Abetted by spot-on casting, Marvel and the studio’s small army of different directors and screenwriters have done a fantastic job over the past decade bringing dimension to these relationships. Drawing on those bonds, even minor players in Infinity War, like Wakanda’s formidable general Okoye (Danai Gurira), or the Guardians’ sometime nemesis Nebula (Karen Gillan), distinguish themselves as important contributors to the emotion and ethics of the story at hand, not just the heroics.
Nebula is one of the daughters of Thanos, along with the Guardians’ Gamora (Zoë Saldana), who might hold the key to Thanos’s ultimate downfall — or triumph. The family drama they play out is surprisingly heartfelt, thanks in part to Brolin’s excellent turn as a crushingly cruel but not quite evil bad guy.

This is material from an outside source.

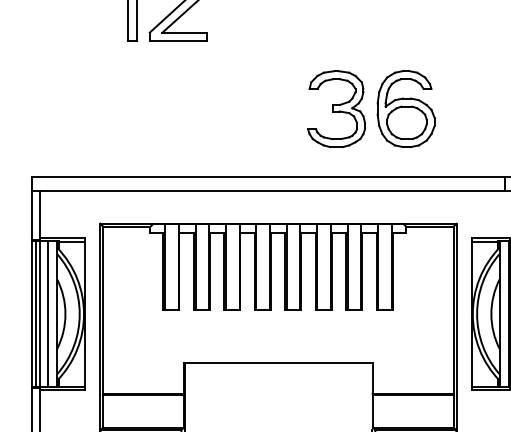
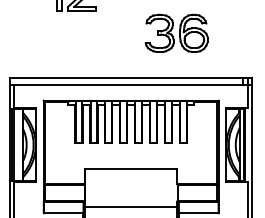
part: (370, 107) -> (176, 32), moved
line: (48, 312) -> (18, 144), removed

One might say Thanos is a multifaceted megalomaniac, not above cracking a joke, or shedding a tear. If there’s been one consistent complaint about the MCU films it’s that the villains have rarely been as interesting as the heroes, and this bad guy breaks that mold. Also, the fully motion-captured, CGI concoction looks good and threatening, genuinely made of flesh and blood.
In fact, the film looks marvelous throughout, if not as stylishly colorful as Taika Waititi’s psychedelic Ragnarok. Conjuring out of substance and pixels the myriad locations, from Thanos’ dark home planet to the interstellar regions of Knowhere, the art directors have outdone themselves. And the movie sounds great, too, as the Avengers and Thanos thunder through the cosmos supported by Alan Silvestri’s stirring score.
Marvel has gone to great expense to assemble an audio-visual spectacle worthy of fans’ collective investment of time and money, and the Russos deliver. A stellar team of heroes join in battle, some of them falling courageously, and somehow nearly every story that’s been started in this cinematic universe gets serviced. That’s no small feat for a series that centers on more than a dozen different characters, and yet still manages to make every one of them count.
Avengers: Infinity War is rated PG-13, and opens in theaters everywhere on Friday, April 27. Visit fandango.com.
Editor’s Note: You may want to pay the premium to see this one in Dolby Vision, which boasts truly astounding surround sound.